F&M Stories

Making Connections: Exploring the Role of Emotion in Music with Karen Leistra-Jones

A distinctive feature of the first-year academic experience at Franklin & Marshall College are the discussion-based seminar courses called Connections. Students are assigned to these 16-peer classes based on their indicated academic interests shortly after they enroll at F&M. The courses are held in the seminar rooms of their College Houses — five residential cohorts within the larger student community.

This feature spotlights some of our Connections courses and the engaging faculty who lead them. This week, we delve into Music and Emotion, taught by Associate Professor of Music Karen Leistra-Jones. Jones earned two master's degrees from Yale University and her doctorate there in 2011. She joined F&M's Music Department shortly after and is currently department chair. Her research explores the politics and aesthetics of musical performance in the latter part of the 19th century. She has published her research in the Journal of the American Musicological Society, 19th-Century Music, and Music & Letters, and has presented her work at conferences in the U.S. and internationally.

What topics do you cover in your course, and does the group of students you have affect how you teach it?

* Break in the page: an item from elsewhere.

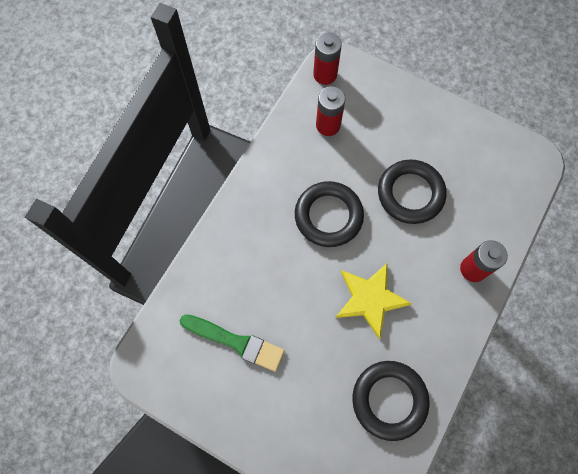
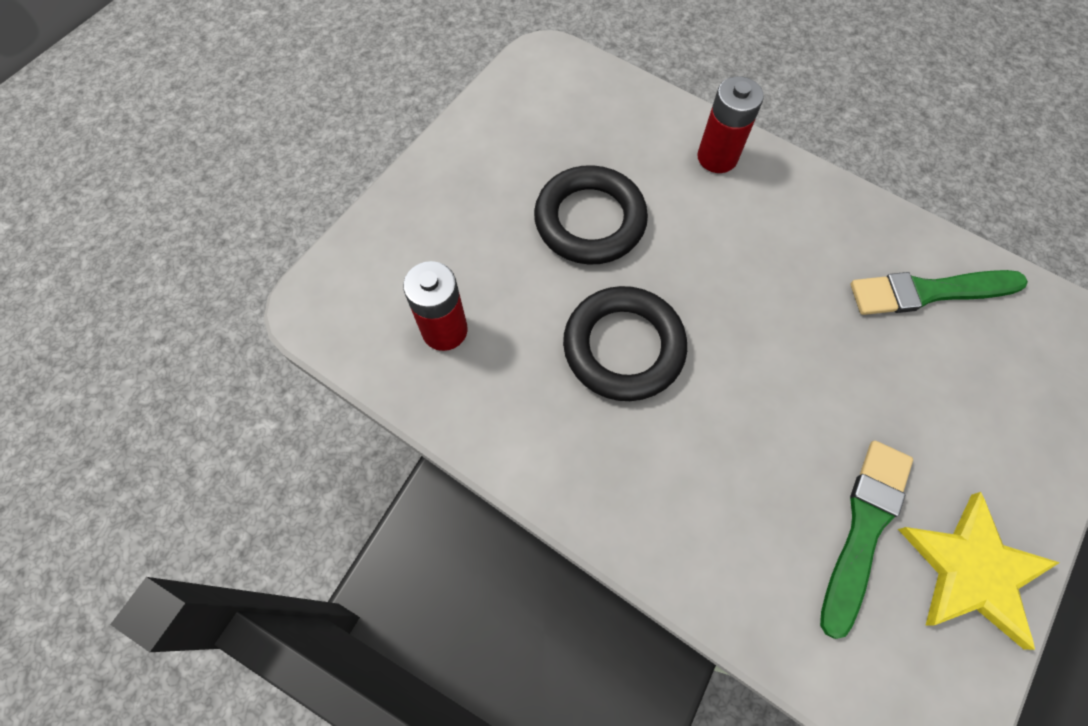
camera: 85 degrees left, 5 degrees down
(325, 74) = (336, 325): red battery -> none
(370, 299) = (771, 299): yellow star -> yellow star (972, 570)
(389, 400) = (928, 292): black ring -> green brush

Leistra-Jones: The course is structured around a single foundational question: Why does music move us? We look at examples of different types of music and discuss how they convey emotions like happiness, sadness, and anger, but we also approach the question from philosophical, psychological, and anthropological perspectives. What is happening in our brains when we experience a strong emotion in response to music? Why do emotional responses to music vary so much between people and cultures? How much does the context in which we listen to music matter? The content of the course is highly dependent on the particular group of students. I have the students make "happy," "sad," and "angry" playlists, as well as playlists of music that gives them chills — that spine-tingling feeling that many of us get when listening — and music that has produced strong emotional responses in them. We then use the music the students have submitted as the basis for our class discussions.

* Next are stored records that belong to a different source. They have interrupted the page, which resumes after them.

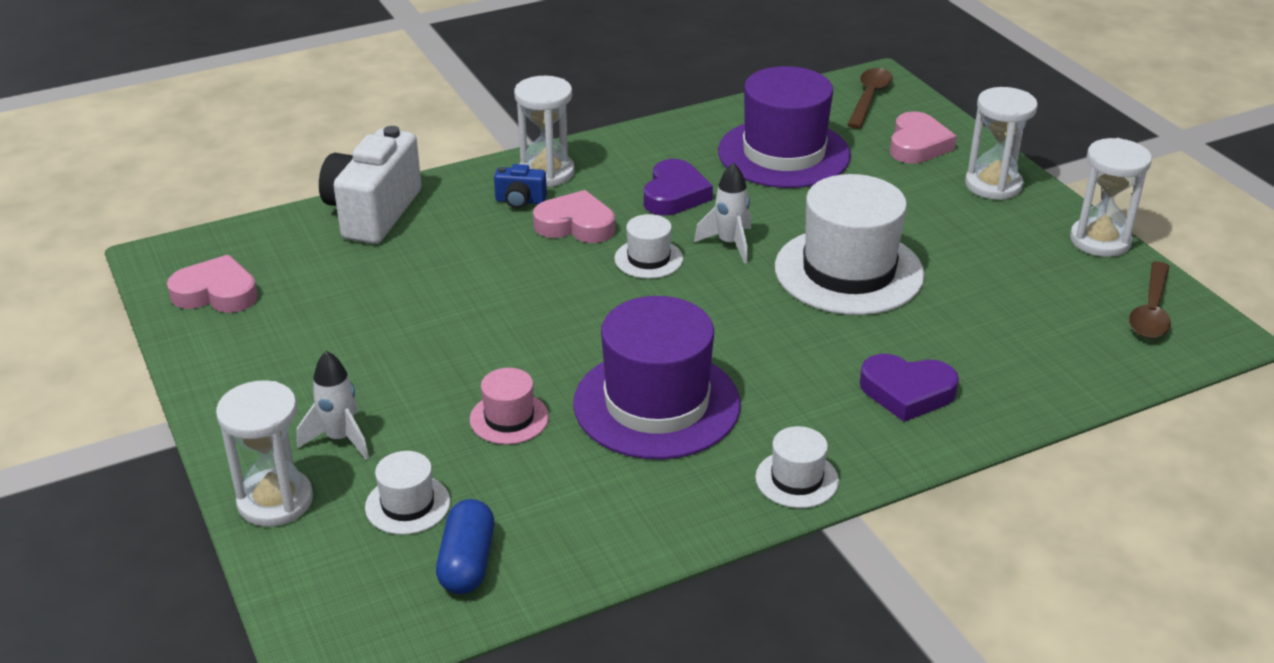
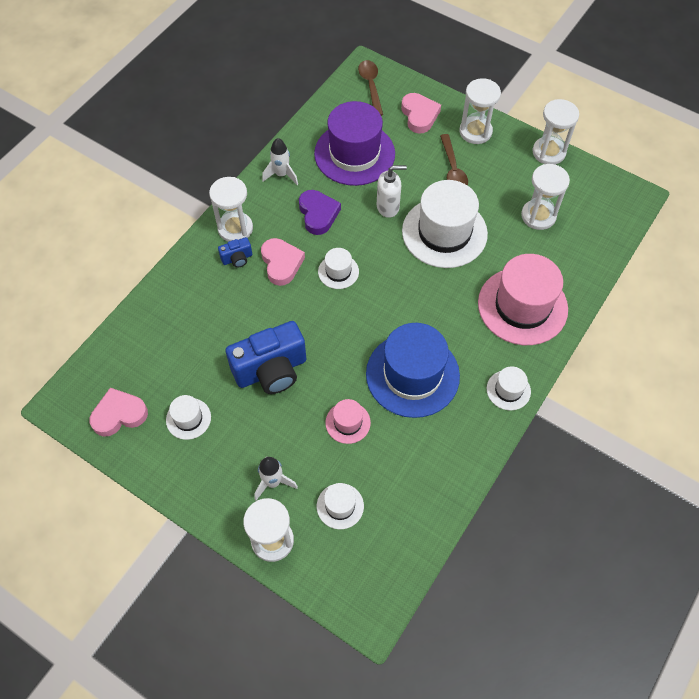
camera: 30 degrees left, 25 degrees up
(297, 330) = (188, 418): none -> white hat
(373, 213) = (160, 308): white camera -> none
(455, 323) = (271, 370): none -> blue camera
(467, 562) = (395, 525): blue capsule -> none
(575, 225) = (281, 263): pink heart -> pink heart turned 90 degrees clockwise
(656, 404) = (412, 375): purple hat -> blue hat
(729, 244) = (372, 240): white rocket -> white rocket (281, 175)
(785, 219) = (388, 207): none -> white soap dispenser
(907, 392) = (522, 306): purple heart -> pink hat
(1022, 302) = (538, 216): none -> white hourglass
(1151, 311) = (598, 194): brown spoon -> brown spoon (453, 169)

These 16-student courses seem like an ideal way to introduce first-years to discussion-based learning at F&M. What's your favorite part of the teaching and learning process in a Connections environment?

Leistra-Jones: I love getting to know the students as people, which is something that happens quite naturally when you get people together to talk about the music they love. There ends up being a great sense of community in the class. It's also true that because of the small class size, I get to work with students individually on their projects. Especially with writing assignments, this can make a big difference. We have the time to work through drafts and revisions of each essay that they submit, and I can see a marked improvement in their writing from one assignment to the next. It's rewarding to be a part of that process.

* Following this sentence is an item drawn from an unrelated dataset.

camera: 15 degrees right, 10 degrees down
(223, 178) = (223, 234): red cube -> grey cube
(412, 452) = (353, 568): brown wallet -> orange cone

Our faculty are experts in their fields. Can you tell us a little about your area of specialization or the topic you find yourself drawn to through research?

Leistra-Jones: I'm a historical musicologist by training, and a lot of my work has focused on the history of musical performance. I'm interested in what happens when a performer takes a score and brings it to life — especially in the classical tradition, where the act of performance can contain this built-in assumption that the performer's role is to channel a composer's emotions and ideas. Right now, I'm working on a larger project that examines how performers helped to create what's sometimes called the "myth" of Beethoven in different historical contexts. If you think of all of those images of a scowling Beethoven with wild and windswept hair, you'll know what this means! It connects to the subject of this class, because so much of the act of musical performance involves conveying thoughts, ideas, and emotions in a way that is perceived as meaningful and authentic within a particular cultural context.